Scientific Name: Phoca vitulina
Found at Elkhorn Slough
Main channel, sandy beaches, mudflats
Did you know…
Harbor seals are “true seals” and must move on land by flopping along on their bellies.
Harbor seals are found north of the equator in both the Atlantic and Pacific Oceans. In the northeast Pacific, they range from Alaska to Baja California, Mexico. They favor near-shore coastal waters and are often seen at sandy beaches, mudflats, bays, and estuaries. They are found throughout the main channel of the Elkhorn Slough including the Moss Landing Harbor, the mud flats by the mouth of the Slough and of course, Seal Bend.

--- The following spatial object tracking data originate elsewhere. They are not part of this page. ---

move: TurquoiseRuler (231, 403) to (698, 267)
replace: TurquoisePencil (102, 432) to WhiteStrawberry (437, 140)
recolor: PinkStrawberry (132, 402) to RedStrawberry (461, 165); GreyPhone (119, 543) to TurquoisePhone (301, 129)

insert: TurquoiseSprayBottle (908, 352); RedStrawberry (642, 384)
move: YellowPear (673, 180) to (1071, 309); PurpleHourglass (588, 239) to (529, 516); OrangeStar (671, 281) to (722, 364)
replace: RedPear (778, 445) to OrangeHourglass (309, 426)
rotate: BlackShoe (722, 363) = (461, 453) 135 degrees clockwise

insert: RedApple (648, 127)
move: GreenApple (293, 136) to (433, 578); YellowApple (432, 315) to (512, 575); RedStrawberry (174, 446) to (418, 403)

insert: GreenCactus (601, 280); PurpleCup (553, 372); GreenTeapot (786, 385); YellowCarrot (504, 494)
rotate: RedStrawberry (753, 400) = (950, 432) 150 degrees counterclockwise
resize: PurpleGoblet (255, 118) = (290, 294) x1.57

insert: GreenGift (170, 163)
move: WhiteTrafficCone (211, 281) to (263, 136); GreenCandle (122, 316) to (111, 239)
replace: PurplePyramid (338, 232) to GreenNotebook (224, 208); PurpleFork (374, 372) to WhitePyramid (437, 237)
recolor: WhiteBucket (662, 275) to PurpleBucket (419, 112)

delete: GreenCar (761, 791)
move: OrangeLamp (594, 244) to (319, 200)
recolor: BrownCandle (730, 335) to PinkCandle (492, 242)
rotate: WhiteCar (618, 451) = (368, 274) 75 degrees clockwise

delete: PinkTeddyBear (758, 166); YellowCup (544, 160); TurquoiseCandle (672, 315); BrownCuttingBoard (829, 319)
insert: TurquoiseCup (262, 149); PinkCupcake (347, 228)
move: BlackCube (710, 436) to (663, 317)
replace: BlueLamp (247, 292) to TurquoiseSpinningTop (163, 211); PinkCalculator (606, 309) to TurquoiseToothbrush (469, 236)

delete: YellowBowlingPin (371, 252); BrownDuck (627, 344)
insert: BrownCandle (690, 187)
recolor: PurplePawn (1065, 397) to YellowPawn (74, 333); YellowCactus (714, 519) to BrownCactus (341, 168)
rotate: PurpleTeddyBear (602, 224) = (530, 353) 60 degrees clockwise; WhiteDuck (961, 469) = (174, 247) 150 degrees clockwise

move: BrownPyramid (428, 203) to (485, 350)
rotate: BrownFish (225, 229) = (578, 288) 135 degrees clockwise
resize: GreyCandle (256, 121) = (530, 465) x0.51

Harbor seals spend their entire lives along the same stretch of coastline. To guard against California’s cold water temperatures, seals maintain a thick layer of fat beneath their skin, giving them a thick sausage shape. They spend many hours during low tide hauled out on a favorite sandbar or rocky island soaking in the warm sunshine. Harbor seals are the most vulnerable when out of the water and will quickly swim off if you get too close.
Harbor seals have spotted coats in a variety of shades from silver-gray to black or dark brown. They reach five to six feet (1.7-1.9 m) in length and weigh up to 300 pounds (140 kg). Males are slightly larger than females. They are true or crawling seals, having no external ear flaps. True seals have small flippers and must move on land by flopping along on their bellies.
Harbor seals are probably the least vocal of all pinnipeds. They hunt for fish, crabs, and shellfish during high tide. Adult harbor seals can stay submerged for up to 30 minutes, but dives usually last only about three minutes. A two-day-old harbor seal pup can stay submerged for up to two minutes.
The total harbor seal population in the eastern north Pacific is estimated to be 330,000, and in California the estimated population was 40,000 in 1997. They are usually found in small groups, but sometimes occur in numbers of up to 500.